Figure 2 shows the backbone network’s general architecture, with a more detailed depiction of the Attention ResBlock in Fig. 3. The main idea is as follows: Firstly, the feature graph \(P^{D^{\prime }} - \widetilde{MS^{\prime }}\), extracted by the residual learning module, is set as \((P^{D^{\prime }} - \widetilde{MS^{\prime }})_0\) . Then, it is divided into two branches, Part 1: \((P^{D^{\prime }} - \widetilde{MS^{\prime }})_0^{\prime }\) and Part 2: \((P^{D^{\prime }}-\widetilde{MS^{\prime }})_0^{\prime \prime }\) . Part 2 performs deep-level feature extraction using nth Attention ResBlock blocks and then undergoes gradient boosting through the Transition layer. Finally, it is combined with Part 1 to achieve cross-stage splitting and merging.
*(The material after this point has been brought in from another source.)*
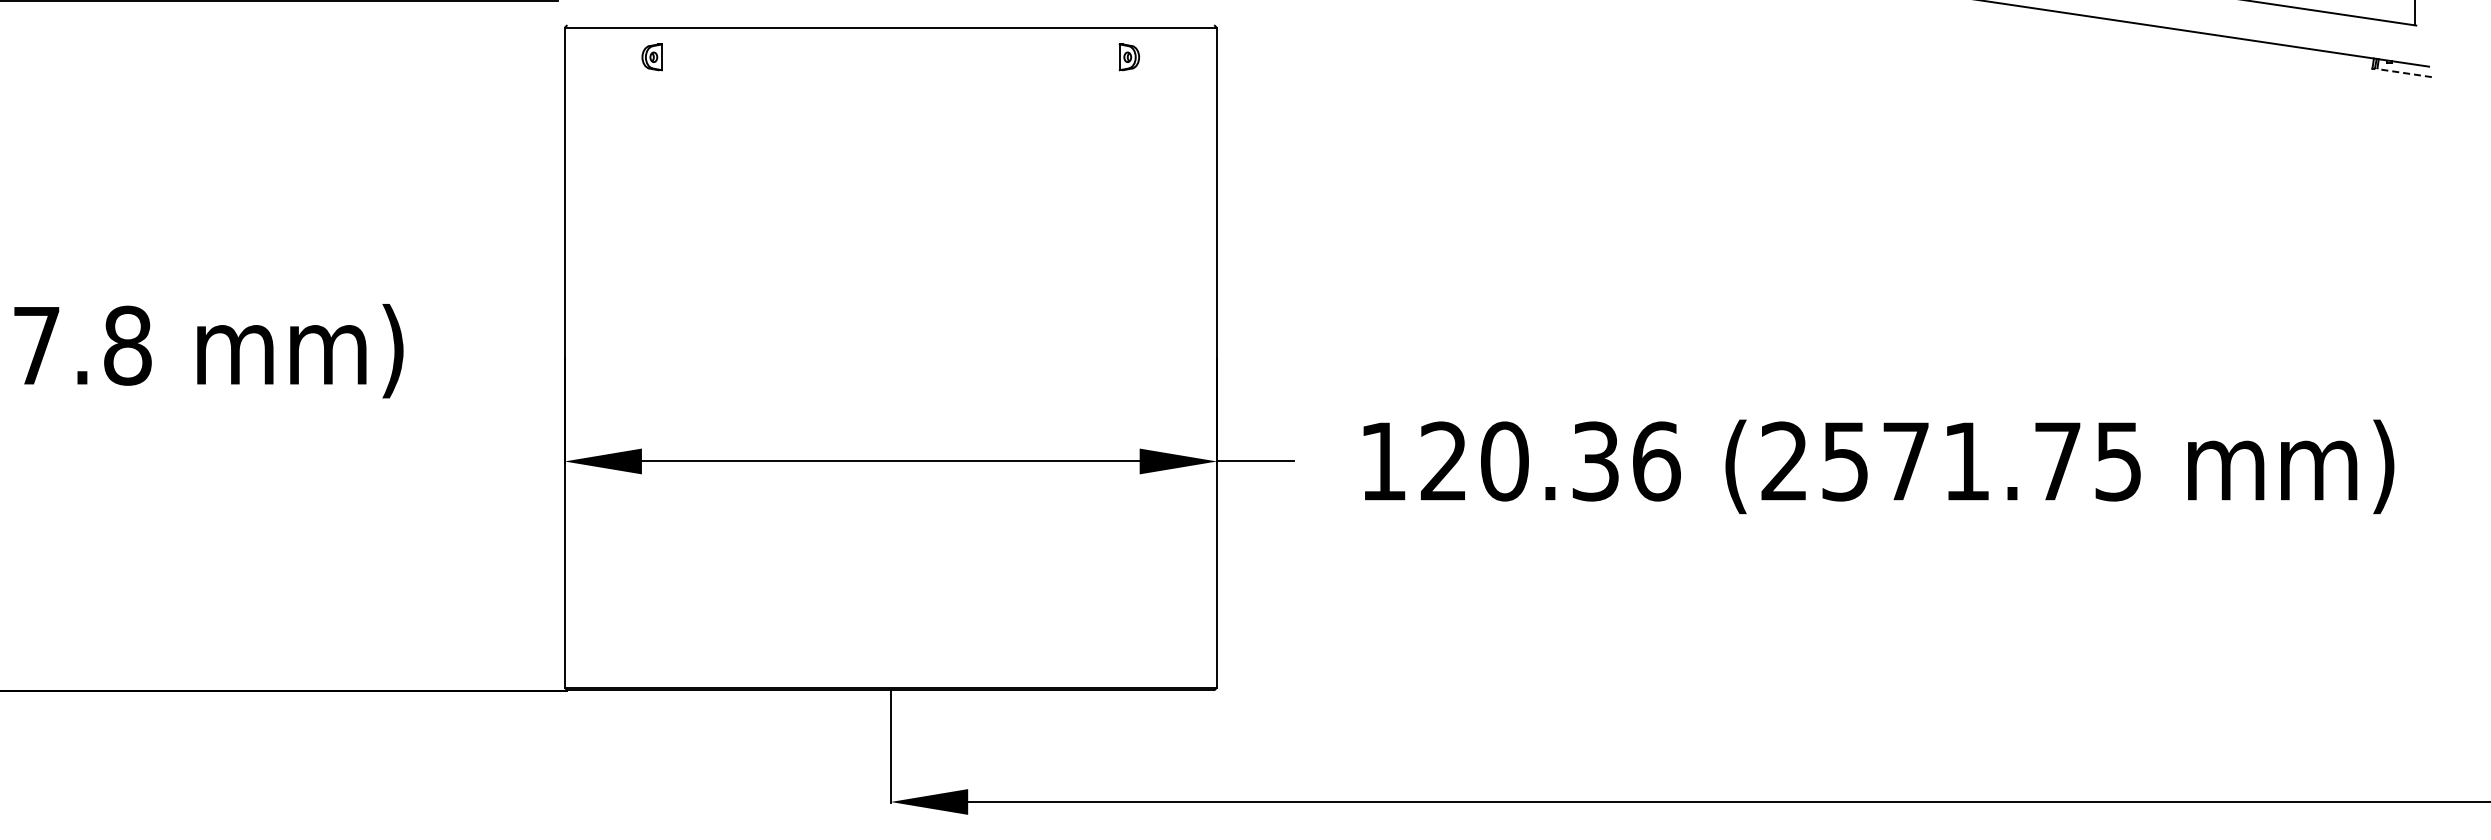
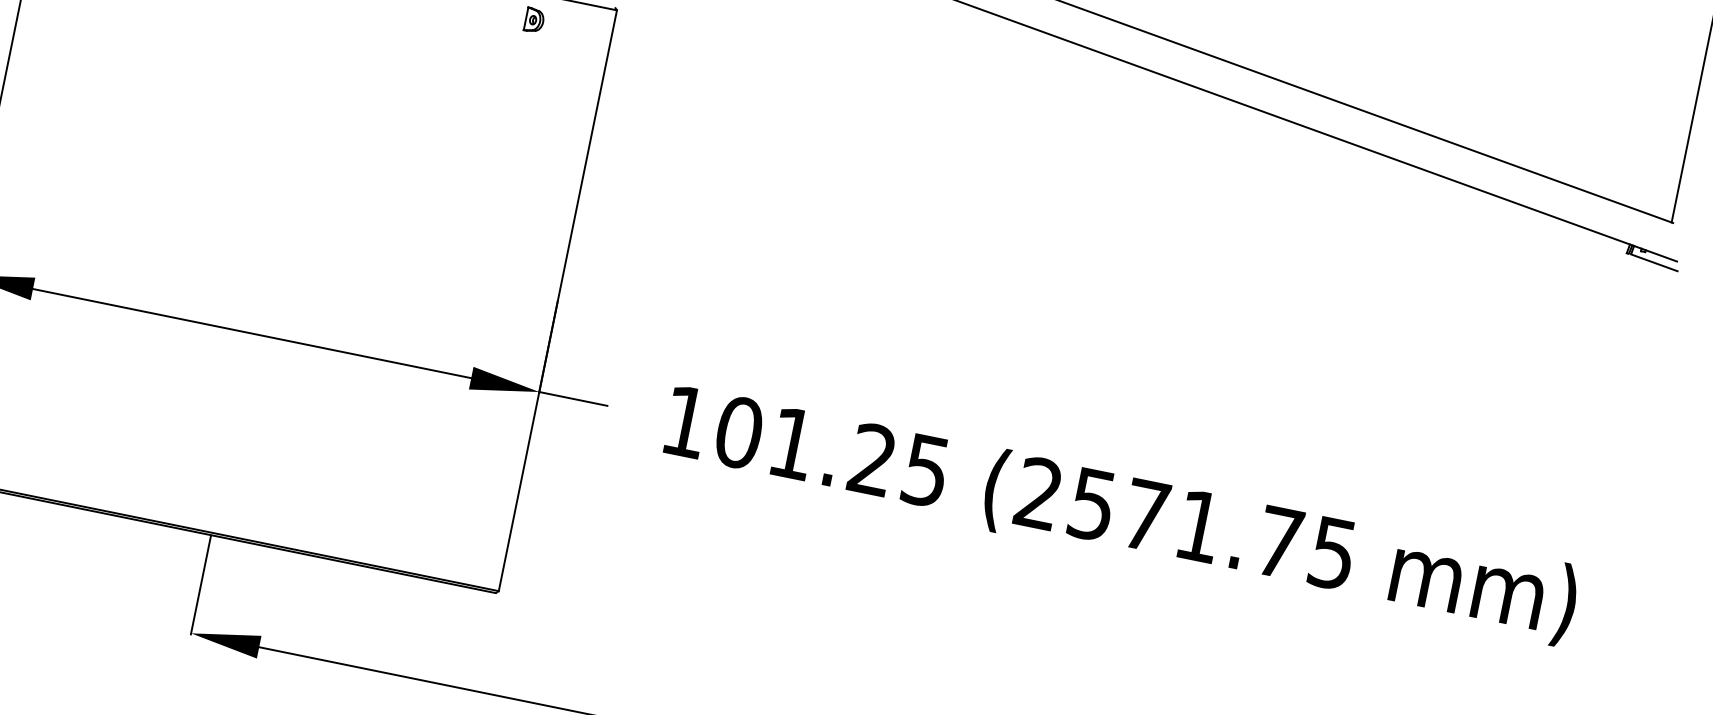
line: (2404, 73) -> (1654, 263), dashed -> solid
text: (1550, 461) -> (832, 451), 120.36 -> 101.25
Employing this cross-stage structure not only enhances fusion performance but also enables the model to demonstrate greater adaptability and flexibility in complex network environments.

Figure 2

Backbone network structure diagram.

Figure 3

Structure diagram of multiple attention ResBlock blocks.

Based on this, the output of ResNet integrated into CSPNet is represented as follows:

$$\begin{aligned} \left( P^{D^{\prime }}-\widetilde{MS^{\prime }} \right) _K= & {} \omega _K* \left[ \left( P^{D^{\prime }}-\widetilde{MS^{\prime }} \right) _0^{\prime \prime }, \left( P^{D^{\prime }}-\widetilde{MS^{\prime }} \right) _1, \left( P^{D^{\prime }}-\widetilde{MS^{\prime }} \right) _2,\cdots \left( P^{D^{\prime }}-\widetilde{MS^{\prime }} \right) _{K-1} \right] , \end{aligned}$$

(7)

$$\begin{aligned} \left( P^{D^{\prime }}-\widetilde{MS^{\prime }} \right) _T= & {} \omega _T* \left[ \left( P^{D^{\prime }}-\widetilde{MS^{\prime }} \right) _0^{\prime \prime }, \left( P^{D^{\prime }}-\widetilde{MS^{\prime }} \right) _1, \left( P^{D^{\prime }}-\widetilde{MS^{\prime }} \right) _2,\cdots , \left( P^{D^{\prime }}-\widetilde{MS^{\prime }} \right) _K \right] , \end{aligned}$$

(8)

$$\begin{aligned} \left( P^{D^{\prime }}-\widetilde{MS^{\prime }} \right) _Z= & {} \omega _Z* \left[ \left( P^{D^{\prime }}-\widetilde{MS^{\prime }} \right) _0^{\prime }, \left( P^{D^{\prime }}-\widetilde{MS^{\prime }} \right) _T \right] . \end{aligned}$$

(9)

where \(*\) represents convolution, \(\omega\) represents the weight, and \((P^{D^{\prime }}-\widetilde{MS^{\prime }})_K\) denotes the output of the Kth Attention ResBlock, which is then converted into \((P^{D^{\prime }}-\widetilde{MS^{\prime }})_T\) and \((P^{D^{\prime }}-\widetilde{MS^{\prime }})_Z\) . The equation for the inverse update weight can be represented as follows:

$$\begin{aligned} \omega _K^{\prime }= & {} f \left( \omega _K,g_0^{\prime \prime },g_1,g_2,\cdots ,g_{K-1} \right) , \end{aligned}$$

(10)

$$\begin{aligned} \omega _T^{\prime }= & {} f \left( \omega _T,g_0^{\prime \prime },g_1,g_2,\cdots ,g_K \right) , \end{aligned}$$

(11)

$$\begin{aligned} \omega _Z^{\prime }= & {} f \left( \omega _Z,g_0^{\prime },g_T \right) . \end{aligned}$$

(12)

where \(g_K\) represents the gradient of the Kth Attention ResBlock, and f denotes the weight update function.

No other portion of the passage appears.